Chen v Leung HC Auckland CIV 2010-404-4811
[2010] NZHC 2141
•9 November 2010
IN THE HIGH COURT OF NEW ZEALAND AUCKLAND REGISTRY
CIV-2010-404-004811
IN THE MATTER OF the Insolvency Act 2006
AND
IN THE MATTER OF the bankruptcy of XIONG CHEN (ALSO KNOWN AS SEAN CHEN)
Judgment Debtor
ANDLEUNG CHIEN PAI (ALSO KNOWN AS ELSA LEUNG) AND JOHN LEUNG Judgment Creditors
Hearing: 9 November 2010
Appearances: A V Ram for Debtor
D Cowan for Creditors
Judgment: 9 November 2010
ORAL JUDGMENT OF ASSOCIATE JUDGE BELL
Solicitors:
Rainey Law, PO Box 1648, Auckland
Amicus Law Ltd, PO Box 68559, Newton, Auckland
XIONG CHEN V L CH PAI (AKA E LEUNG) AND J LEUNG HC AK CIV-2010-404-004811 9 November
2010
[1] This matter is an application to set aside a bankruptcy notice. The bankruptcy notice is for the sum of $185,279.77. It is for an order that the creditors obtained against the debtor in the Weathertight Homes Tribunal. That order has been registered in the District Court and is accordingly enforceable as a District Court judgment.
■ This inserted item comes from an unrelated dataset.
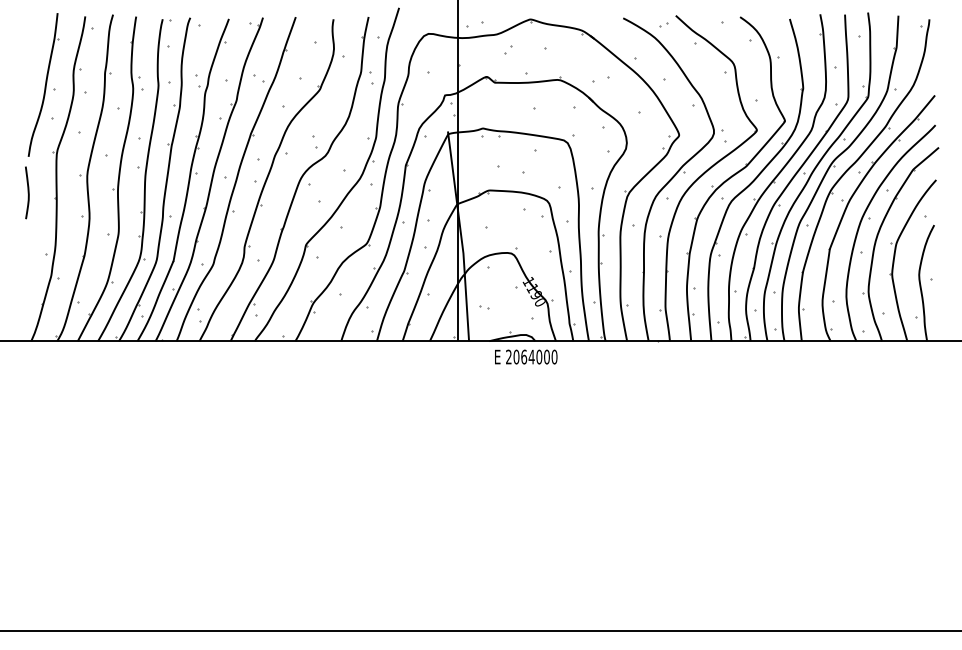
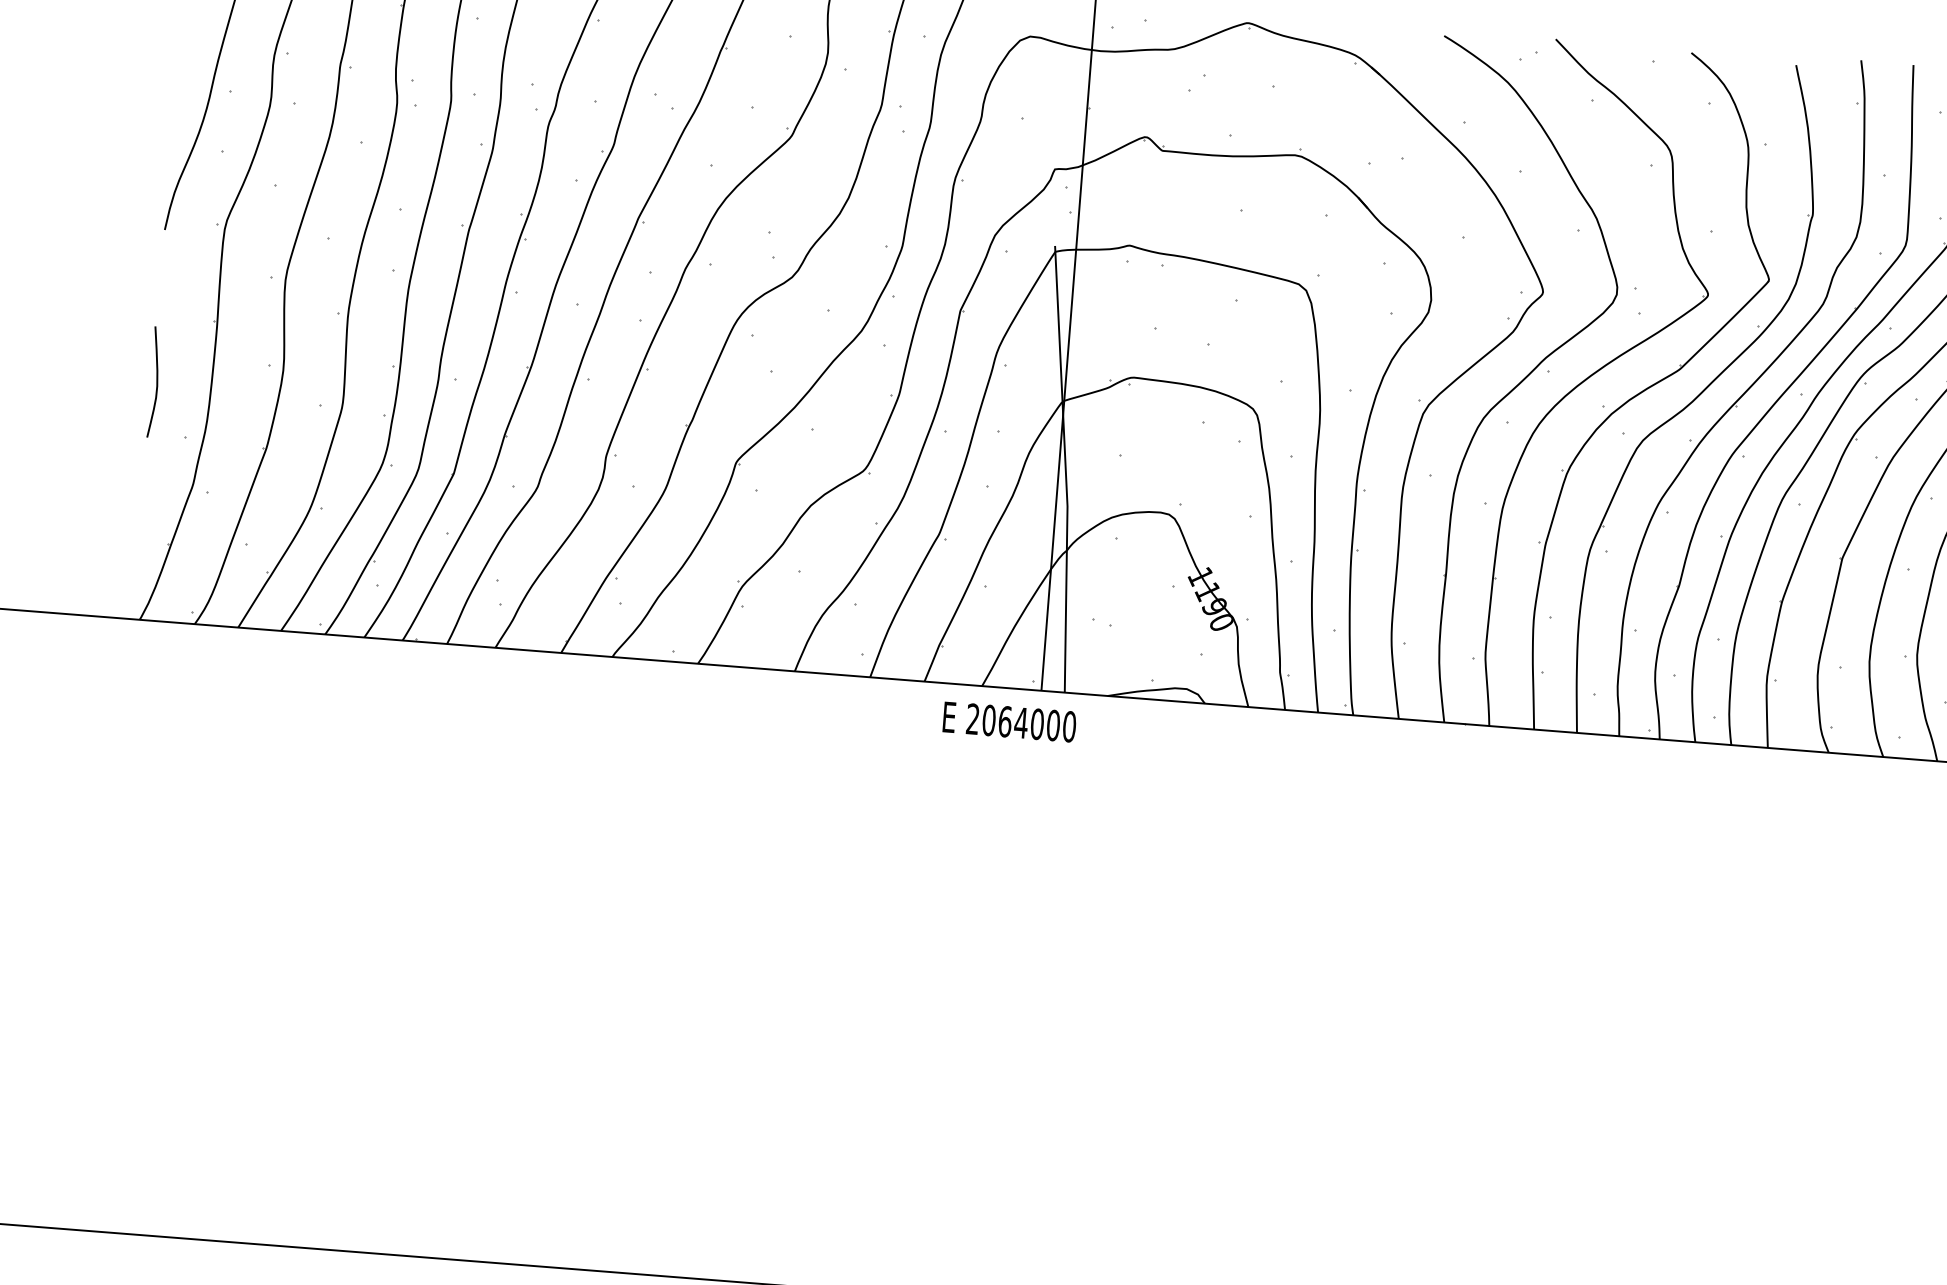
curve: (27, 192) -> (154, 381), moved
text: (526, 356) -> (1010, 720), moved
[2] The matter was called before me on 5 October 2010. On that day, I determined that the application by Mr Chen to set aside the bankruptcy notice had been filed within time so that no act of bankruptcy had yet occurred. The application made by Mr Chen to set aside the bankruptcy notice was made on these grounds:
a) The debtor disputes liability for the amount of $185,279.77 claimed in the notice;
b)That the debtor has filed a notice to appeal and has also filed an application to stay enforcement of the judgment in the Weathertight Homes Tribunal and the order currently in force pending the hearing of the application is filed and the debtor has enduring and valid grounds to appeal the judgment of the Weathertight Homes Tribunal;
c) The debtor has only recently instructed legal counsel and did not have any legal representation previously; and
d)The effect of the judgment debtor being declared bankrupt would be that he may be effectively rendered nugatory by the bankruptcy notice, and refers further to the appeals.
[3] In essence, what I understand the debtor to be saying is that he believes he has grounds for appeal against the decision of the Weathertight Homes Tribunal. His application to set aside is made on the basis that the original order, the subject of the indebtedness, can be subject to challenge.
[4] When the matter was called before me on 5 October 2010, I adjourned the case until today. That was to await the outcome of the application for stay in the
District Court. The point about that was that if the debtor has succeeded in obtaining a stay, then that would mean that the order of the Weathertight Homes Tribunal was no longer enforceable and could therefore no longer be a proper foundation for the bankruptcy notice.
[5] I am told today that what has happened is that, first of all, there was an application for a stay, which was heard before District Court Judge Lovell-Smith in the Manukau District Court. She ordered a stay only on the grounds that the debtor pay into Court the amount ordered to be paid by the Weathertight Homes Tribunal, and an amount for costs. She took a stern view against Mr Chen. That was because evidence had been put in front of her of efforts he was making to put assets outside the reach of creditors by transferring them into the names of associates and relatives. The creditors also applied to this Court for an order freezing assets and an order was made by Venning J.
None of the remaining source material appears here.